# METEOROLOGÍA > Inundaciones >  Probabilidad alta de una 2ª ola de INUNDACIONES en Guadalquivir y Guadiana

## nieveglaciar

La inforamción ha variado

----------


## sergi1907

Interesante encuesta.
La verdad es que todas las previsiones apuntan a otra semana de lluvias en toda la zona occidental de la península. He estado observando páginas que utilizan diferentes modelos de predicción y todas coinciden, otra cosa es que acierten ya que a más de 4 días siempre el margen de error es mayor.

Un saludo

----------


## Luján

Sabiendo el estado de los embalses, las posibles precipitaciones y la gestión del agua que se realiza en este país, creo que la probabilidad de nuevas riadas e inundaciones en el Guadalquivir es alta.

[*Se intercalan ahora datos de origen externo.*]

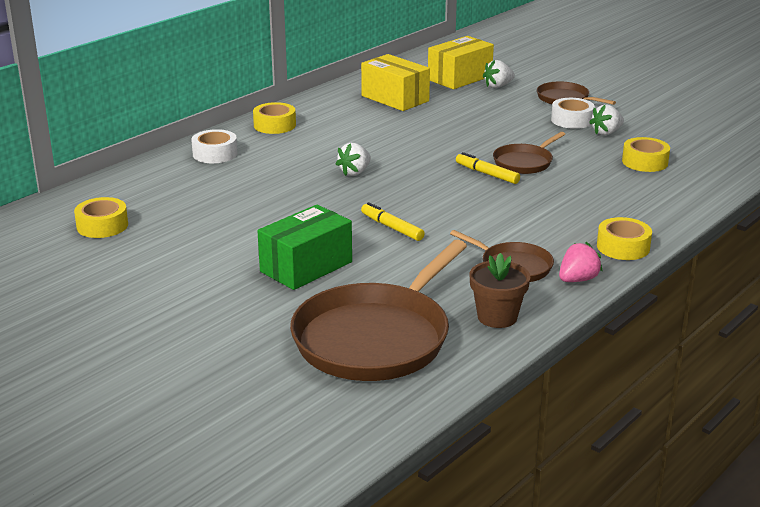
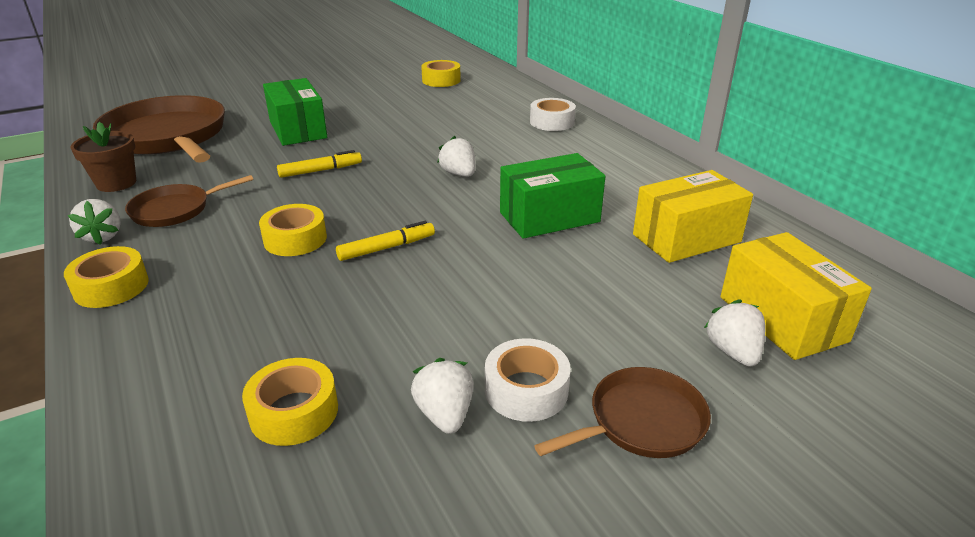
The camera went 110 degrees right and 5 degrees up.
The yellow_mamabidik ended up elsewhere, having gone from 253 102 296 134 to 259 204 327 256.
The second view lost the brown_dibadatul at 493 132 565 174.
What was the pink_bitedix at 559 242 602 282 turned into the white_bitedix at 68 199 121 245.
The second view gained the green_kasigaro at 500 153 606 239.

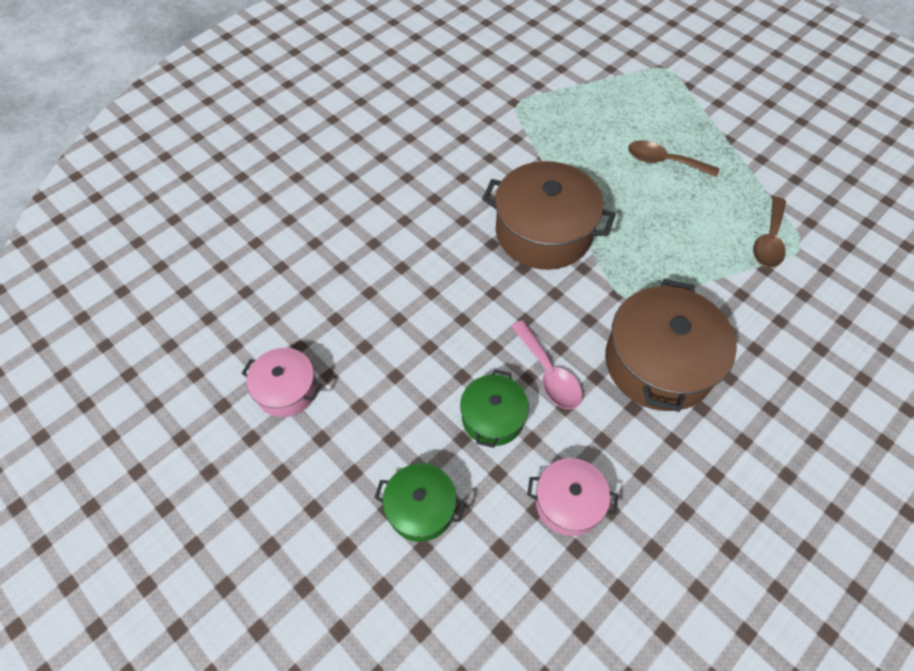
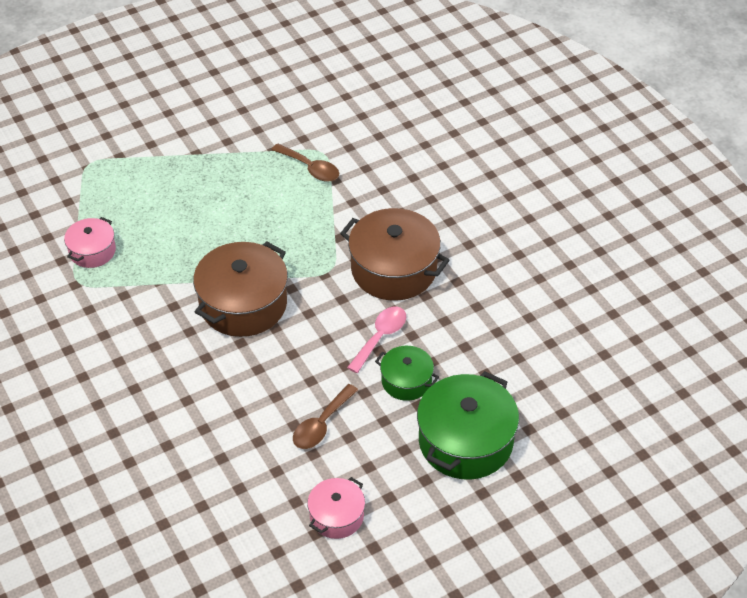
The camera went 75 degrees left and 10 degrees down.
The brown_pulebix ended up elsewhere, having gone from 628 140 719 177 to 293 384 358 449.
The pink_pulebix at 511 320 582 409 ended up facing another way, 45 degrees counterclockwise from before.
The pink_ginobik ended up elsewhere, having gone from 527 458 618 536 to 64 217 116 268.
The size of the green_ginobik at 374 464 466 542 changed by a factor of 1.82.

Pero esta probabilidad está condicionada a la efectividad de los modelos meteorológicos, que como bien dice Sergi1907 no son fiables a más de 3-4 días. (el estado de los embalses y la (mala) gestión de los mismos no es ninguna incógnita)

----------


## Sierra de Segura

Los pronósticos han sido ciertos. Esta mañana se ha desbordado el Guadalquivir a su paso por Mogón, aldea de Villacarrillo. Ha subido el nivel del cauce 3.5 m. sobre lo normal.
Y en Marmolejo estan asustados; el río lleva un caudal de 1000 m3. por segundo. Y seguramente se active el plan de emergencia.

----------


## sirimiri

> Si, efectivamente, el pronóstico efectuado, a grandes rasgos, se está cumpliendo.
> 
> Independientemente de que el acierto de la previsón, como todos sabemos, dependen de multiples variables y que cuanto más nos alejamos en el tiempo del origen de la previsión la probabilidad de acierto en ella decrece, entiendo que el nuevo Sistema Europeo de Alerta de Inundaciones (EFAS) es bastande robusto e interesante ya es capaz de advertir rápidamente del riesgo de inundaciones utilizando un sistema de predicción integrado del ECMWF, que dos veces al día proporciona 50 escenarios diferentes de predicción para los siguientes diez días. Estos escenarios se pueden usar para simular inundaciones fluviales. Así, las autoridades del agua podrán advertir a las personas implicadas sobre los procesos y sistemas puestos en marcha para la gestión de la crisis.
> 
> Mirar la evolución, por ejemplo, de estos puntos: 
> http://servicios2.mma.es/saihs-web/V...L_ECIJA&tipo=Q
> 
> http://servicios2.mma.es/saihs-web/V...ALQ_MEN&tipo=Q
> 
> Un saludo,


Por mas que miro los enlaces no los se interpretar, ¿Hay que meter algun dato?

----------